On the surface, Intel's next-generation of many-cored processors, codenamed Clearwater Forest, which are due out in the first half of next year, appear in a similar mold as Granite Rapids, with two I/O dies and a trio of compute tiles.

It might look like a shrunken down Granite Rapids, but apparently that's just structural silicon hiding even more chiplets underneath. - Click to enlarge

However, looks can be deceiving. As we understand it, those three compute dies are actually just structural silicon hiding a number of smaller compute dies, which themselves are nestled atop an active silicon interposer.

Going off the renderings intel showed off earlier this year, Clearwater Forest could use up to 12 compute dies per package. The use of silicon interposers is by no means new and offers a number of benefits including higher chip-to-chip bandwidth and lower latencies than you'd typically see in an organic substrate. That's quite the departure from the pair of 144-core compute dies found on Intel's highest core count Sierra Forest parts.
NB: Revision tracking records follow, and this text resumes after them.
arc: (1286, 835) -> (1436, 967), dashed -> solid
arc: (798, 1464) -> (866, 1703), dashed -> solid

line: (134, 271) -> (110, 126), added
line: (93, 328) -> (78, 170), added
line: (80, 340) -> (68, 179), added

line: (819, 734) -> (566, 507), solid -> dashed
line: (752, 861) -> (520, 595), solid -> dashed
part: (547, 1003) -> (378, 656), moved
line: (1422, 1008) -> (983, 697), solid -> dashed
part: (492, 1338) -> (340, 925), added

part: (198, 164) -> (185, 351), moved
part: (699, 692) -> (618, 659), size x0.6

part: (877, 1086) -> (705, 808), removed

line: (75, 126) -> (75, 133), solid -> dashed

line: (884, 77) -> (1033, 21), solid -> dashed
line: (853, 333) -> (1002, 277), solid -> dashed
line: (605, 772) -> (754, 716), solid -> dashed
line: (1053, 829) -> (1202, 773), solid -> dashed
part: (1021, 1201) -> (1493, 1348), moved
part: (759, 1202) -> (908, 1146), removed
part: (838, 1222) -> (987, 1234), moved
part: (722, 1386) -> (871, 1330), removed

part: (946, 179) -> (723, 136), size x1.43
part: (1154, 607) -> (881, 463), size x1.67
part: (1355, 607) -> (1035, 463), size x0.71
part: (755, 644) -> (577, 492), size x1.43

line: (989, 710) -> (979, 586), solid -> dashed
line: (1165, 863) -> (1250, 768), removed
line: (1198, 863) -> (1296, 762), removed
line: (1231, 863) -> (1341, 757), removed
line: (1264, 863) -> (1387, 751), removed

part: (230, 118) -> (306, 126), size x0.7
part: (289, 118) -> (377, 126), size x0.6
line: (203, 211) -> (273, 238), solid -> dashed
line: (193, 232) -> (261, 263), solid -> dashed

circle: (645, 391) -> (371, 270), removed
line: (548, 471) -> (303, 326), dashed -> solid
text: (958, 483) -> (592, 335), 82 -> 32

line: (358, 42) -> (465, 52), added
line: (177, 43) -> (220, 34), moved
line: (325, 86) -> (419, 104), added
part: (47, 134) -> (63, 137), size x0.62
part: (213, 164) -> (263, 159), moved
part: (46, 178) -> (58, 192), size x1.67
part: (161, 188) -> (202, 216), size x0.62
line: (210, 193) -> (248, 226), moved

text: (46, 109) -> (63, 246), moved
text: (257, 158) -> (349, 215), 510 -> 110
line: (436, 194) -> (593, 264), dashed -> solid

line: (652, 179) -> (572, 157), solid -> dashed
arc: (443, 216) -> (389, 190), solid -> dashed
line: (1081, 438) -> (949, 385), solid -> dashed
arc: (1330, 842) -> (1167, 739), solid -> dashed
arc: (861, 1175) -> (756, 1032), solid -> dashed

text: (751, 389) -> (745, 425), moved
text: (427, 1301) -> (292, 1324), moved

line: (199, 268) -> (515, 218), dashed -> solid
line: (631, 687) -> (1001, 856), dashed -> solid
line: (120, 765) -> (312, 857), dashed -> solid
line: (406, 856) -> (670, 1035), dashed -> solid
If this render Intel teased earlier this year is anything to go off of, Clearwater Forest is hiding a lot more chiplets than Granite Rapids - Click to enlarge

Of course, a rendering discussing the technologies that will be used in Clearwater forest doesn't mean that's exactly what we'll get when it arrives next year.

Perhaps the bigger question is where AMD will take its chiplet architecture next. Looking at AMD's 128-core Turin processors, there's not a lot of room left on the package for more silicon, but the House of Zen still has a few options to choose from.

First, AMD could simply opt for a bigger package to make room for additional chiplets. Alternatively, the chipmaker could also pack more cores onto a smaller die. However, we suspect that AMD's sixth-gen Epycs could actually end up looking a lot more like its Instinct MI300-series accelerators.

MI300A meshes 24 Zen 4 cores, six CDNA 3 GPU dies and 128GB of HBM3 memory onto a single package aimed at HPC workloads - Click to enlarge

As you may recall, launched alongside the MI300X GPU was an APU that swapped two of the chip's CDNA3 tiles for a trio of CCDs with 24 Zen 4 cores between them. These compute tiles are stacked atop four I/O dies and are connected to a bank of eight HBM3 modules.

Now, again, this is just speculation, but it's not hard to imagine AMD doing something similar, switching out all that memory and GPU dies for additional CCDs instead. Such a design would conceivably benefit from higher bandwidth and lower latencies for die-to-die communications too.

Whether this will actually play out, only time will tell. We don't expect AMD's 6th-gen Epycs to arrive until late 2026. ®